Tuesday, August 08, 2017

"The quality of our life is determined by the mind's response to the circumstances of our life.  It is not determined directly by the circumstances.  We make the mistake of trying to produce happiness and meaning by controlling circumstances, mistakenly thinking that they are the primary cause.  In the old texts, this is referred to has 'beating the cart to make the horse move.'

The more we are attached to this approach, the more vulnerable we become to anxiety, because there is no certainty that we can attain or produce the proper circumstances.  And if we do produce the proper circumstances there is no certainty that they will endure, and so our emotions are constantly destabilized.

The pursuit of circumstances as the goal in life has an important corollary--that we, just as we are, are insufficient and unsatisfied, and that only through accomplishing certain things with our lives do we fulfill or justify our being here.  This error is the source of constant stress, and it also makes no sense.  And this is why society finds young people, even those in the upper classes, breaking under this horrible burden--abusing drugs and alcohol, cutting themselves, and even committing suicide, because their operating system is so divorced from reality, from genuine sanity.

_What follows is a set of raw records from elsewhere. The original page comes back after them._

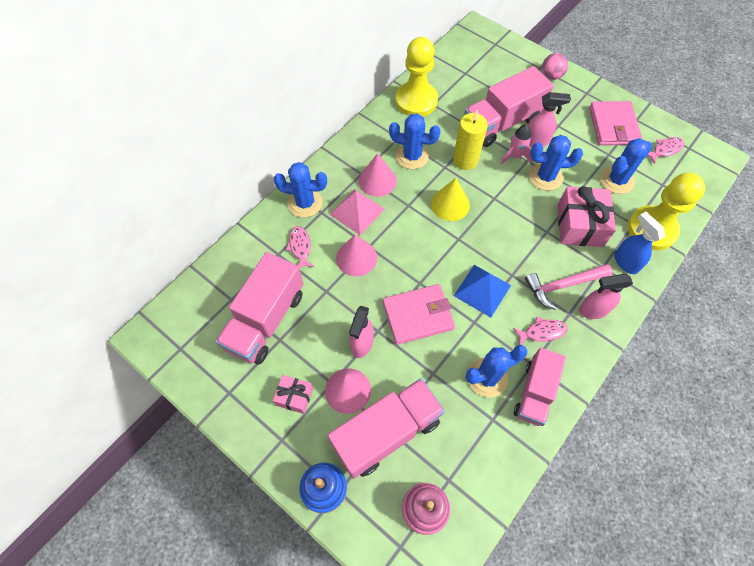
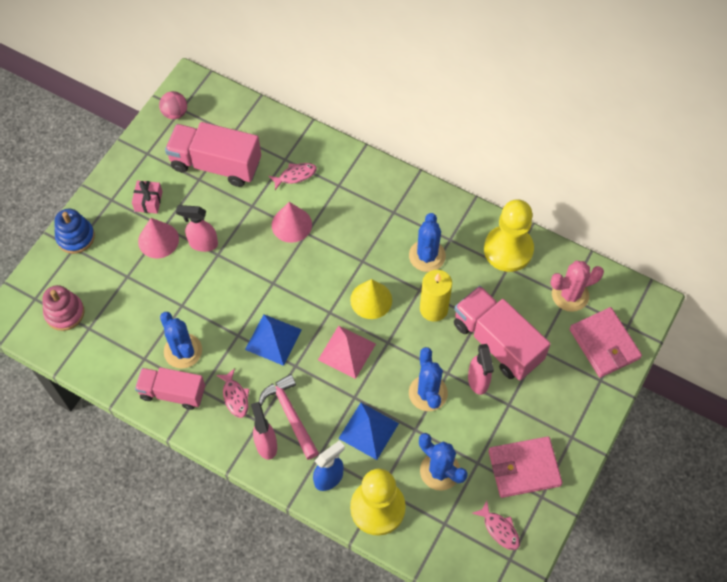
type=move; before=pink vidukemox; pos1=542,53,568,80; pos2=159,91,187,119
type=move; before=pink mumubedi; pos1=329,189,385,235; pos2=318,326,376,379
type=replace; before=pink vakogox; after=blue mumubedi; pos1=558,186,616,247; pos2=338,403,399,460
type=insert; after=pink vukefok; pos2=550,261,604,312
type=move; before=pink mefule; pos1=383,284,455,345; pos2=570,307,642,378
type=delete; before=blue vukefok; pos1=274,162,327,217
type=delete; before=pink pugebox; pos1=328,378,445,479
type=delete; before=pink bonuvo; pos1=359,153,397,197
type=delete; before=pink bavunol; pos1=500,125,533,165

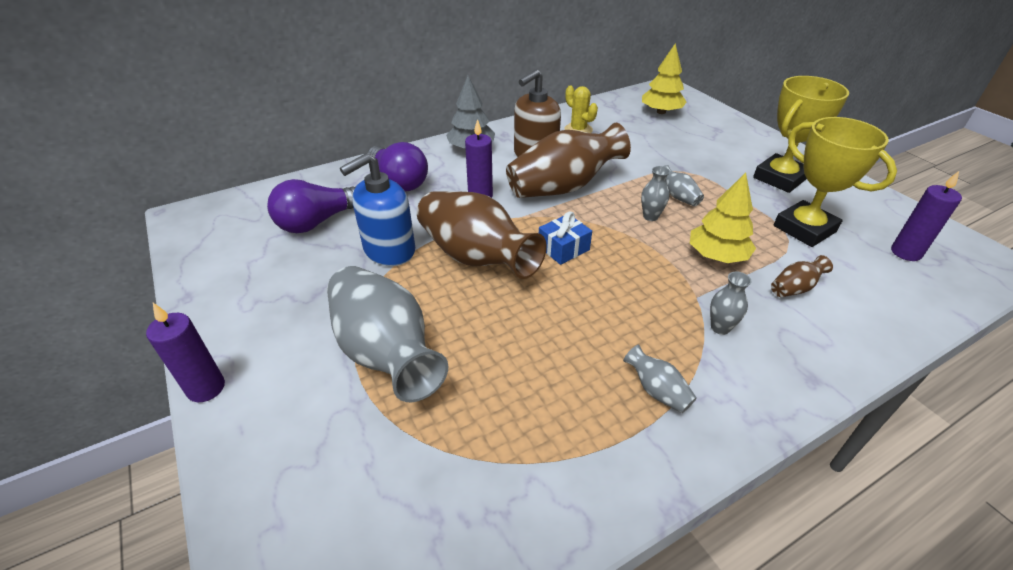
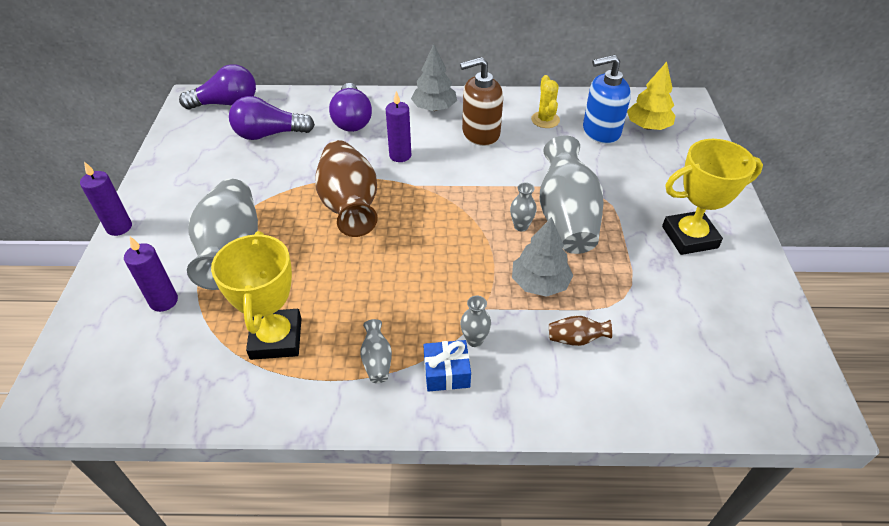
type=move; before=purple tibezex; pos1=891,171,962,261; pos2=124,237,178,312
type=insert; after=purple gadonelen; pos2=179,64,256,109
type=move; before=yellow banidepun; pos1=774,117,897,247; pos2=211,231,302,360
type=move; before=blue vakogox; pos1=539,211,592,265; pos2=424,340,471,392
type=recolor; before=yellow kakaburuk; after=grey kakaburuk; pos1=690,173,756,263; pos2=512,217,573,297
type=resize; before=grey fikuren; pos1=663,165,704,206; pos2=540,136,603,254; scale=2.4
type=move; before=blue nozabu; pos1=340,153,415,266; pos2=583,55,631,144
type=delete; before=brown fikuren; pos1=506,123,631,198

Since this is the culture of our society--that meaning comes from wealth, status is in the eyes of others, and love is dependent on performance, and so on--one needs great courage to go against the current.  The wisdom that says these goals are meaningless in the face of our temporary stay here is hidden in our culture.  The grace of a gentle, noble spirit is not valued.  The fact is that every day we are gifted with the incredible present of a body and a mind, and a universe that supports our life.  Instead of living in deep gratitude, people take that for granted and go off on egotistical binges; this is a sign of the darkness of our time.

And it is all so simple--wake up with a profound 'Thank you' and cultivate that mood as much as much as possible."